Jeremy Hunt will pause the introduction of the proposed junior contract for five days to allow further talks about how to settle the dispute. In a letter to the Academy of Medical Royal College, the health secretary said the government is "willing to play our part" to help avoid further industrial action and will pause the imposition of the contract for five days from 9 May.

The decision arrived after the college urged a five-day pause in the process of imposition of the highly disputed contract, as well as a five-day suspension of the threat of further industrial action so talks can be resumed.

The suspension of the imposition of the contracts, due to take hold in August, and any further talk of strike action was only agreed by Hunt if all sides agree to the main "outstanding" issue of Saturday pay. The move arrived after junior doctors staged the first ever all-out strike since the NHS began in 1948, as they walk out on both emergency and routine care for 18 hours on 26 April.

Writing to Professor Dame Sue Bailey, Chair of the Academy of Medical Colleges, Hunt said: "I have already made it clear that we are happy to address with the British Medical Association (BMA) a range of non-contractual issues. I would therefore expect that the discussion of the issues will need to be focused on the areas that the Junior Doctors Committee (JDC) of the BMA,and NHS Employers, agreed were outstanding in February, and not revisiting the 90% of issues that were agreed, including the cost neutrality of the contract."

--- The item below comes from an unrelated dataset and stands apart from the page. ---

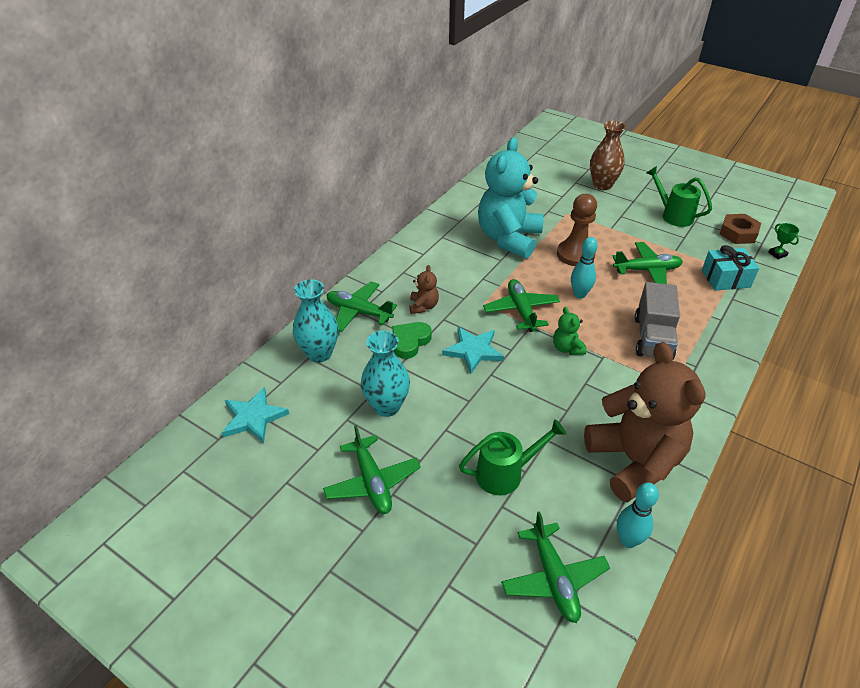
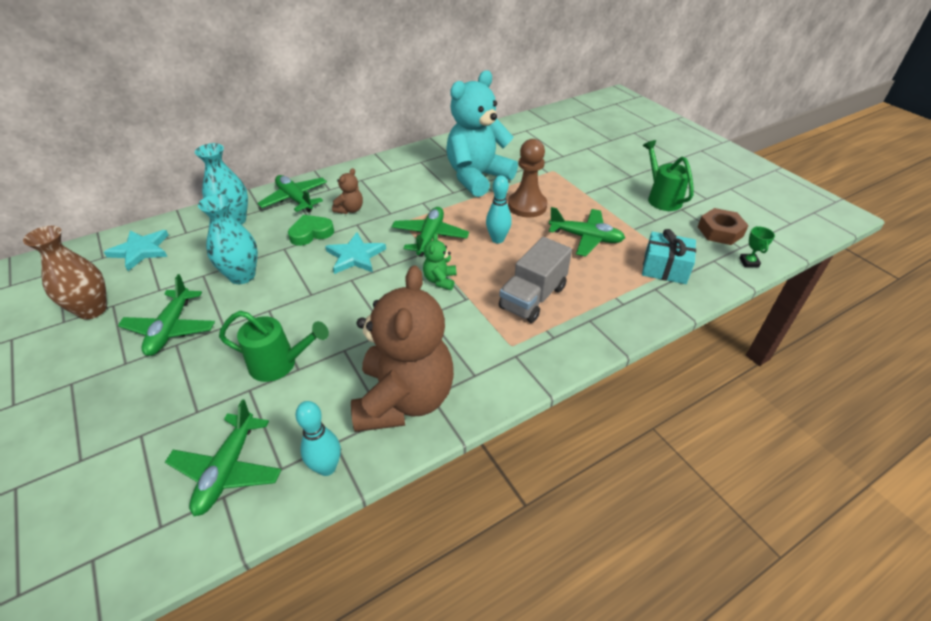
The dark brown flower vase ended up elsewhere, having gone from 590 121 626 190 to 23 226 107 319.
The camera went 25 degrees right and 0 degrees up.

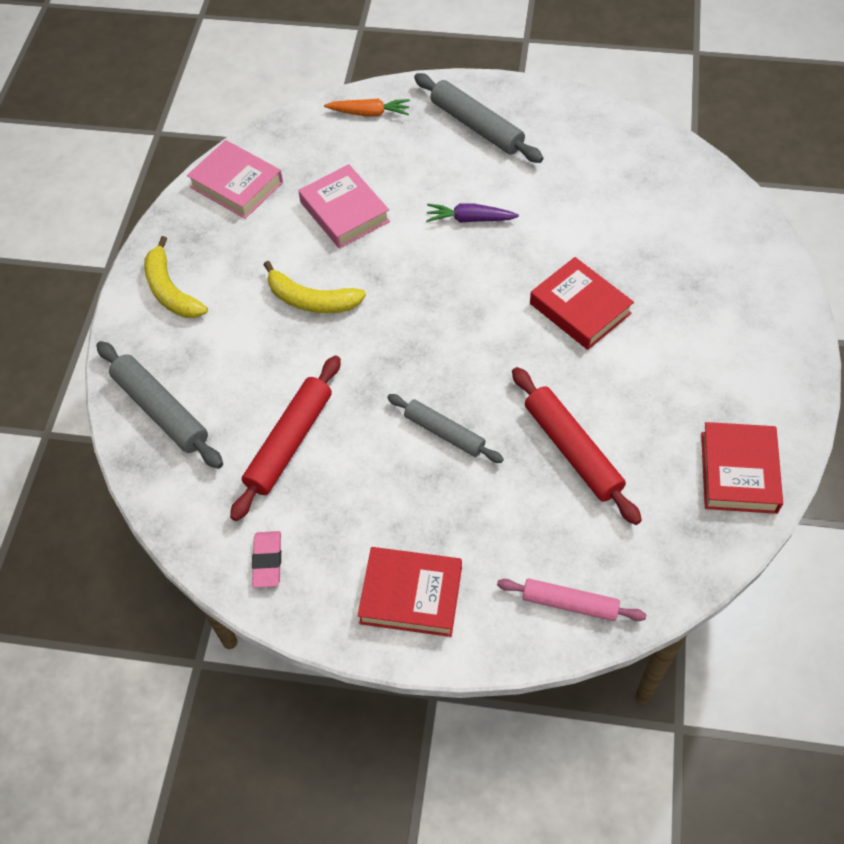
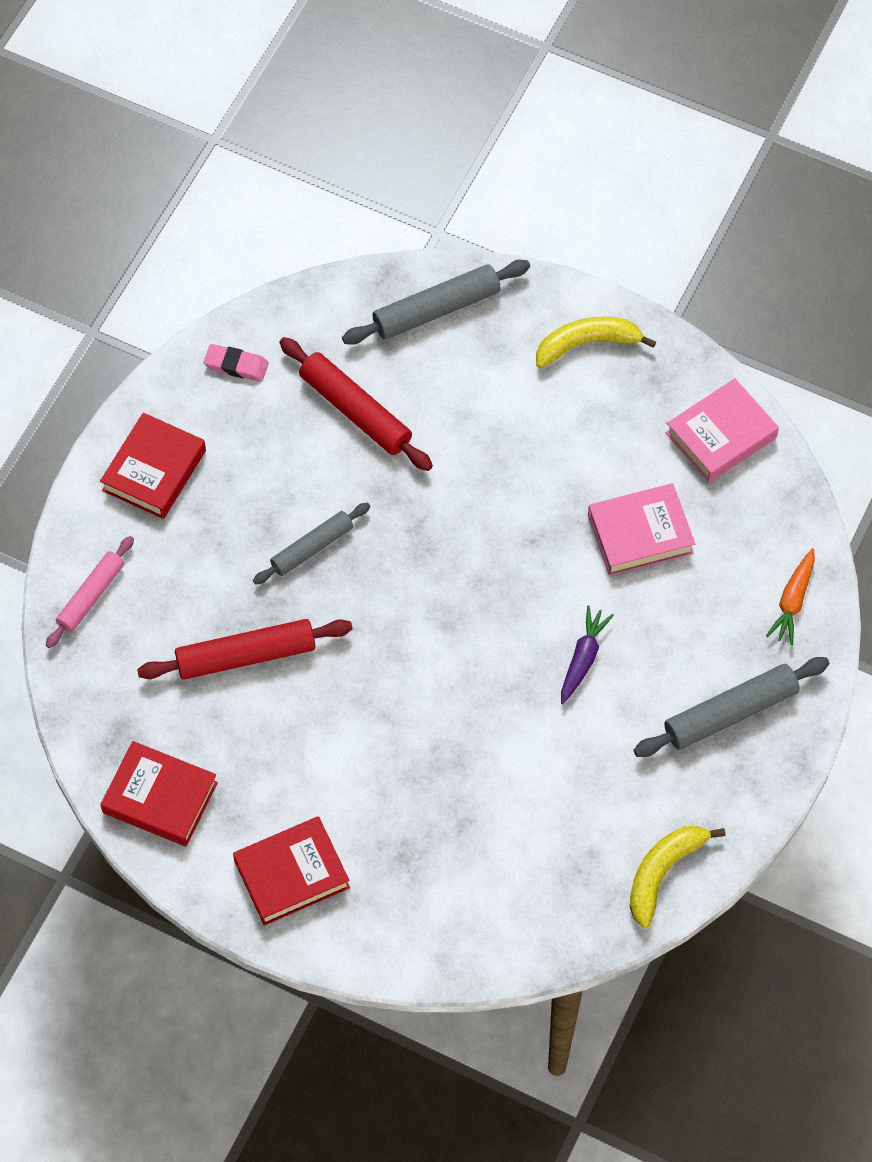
The crimson hardcover ended up elsewhere, having gone from 530 257 634 350 to 233 816 350 926.
The bright yellow banana ended up elsewhere, having gone from 263 261 366 313 to 630 826 725 928.
The camera went 105 degrees right and 5 degrees up.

Dr Johann Malawana, the BMA's junior doctor chair, said: "Junior doctors have said since the outset that we want to reach a negotiated agreement, and have repeatedly urged the government to re-enter talks. As suggested by the academy, we are keen to restart talks with an open mind. It is critical to find a way forward on all the outstanding issues – which are more than just pay – and hope that a new offer is made that can break the impasse."

Bailey added: "A five-day pause without 'ifs, buts or maybes' and with both sides in the dispute publicly committing to a serious attempt to reach a resolution through genuine dialogue is obviously the only way out of this impasse.

"Before either side does anything else, all the 22 Medical Royal Colleges and Faculties are unanimously calling on the Secretary of State for Health, Jeremy Hunt, and the Chair of the BMA's Junior Doctors' Committee, Johann Malawana, to take a deep breath, dial down the rhetoric and get back to the table for talks facilitated, perhaps, by a senior independent figure."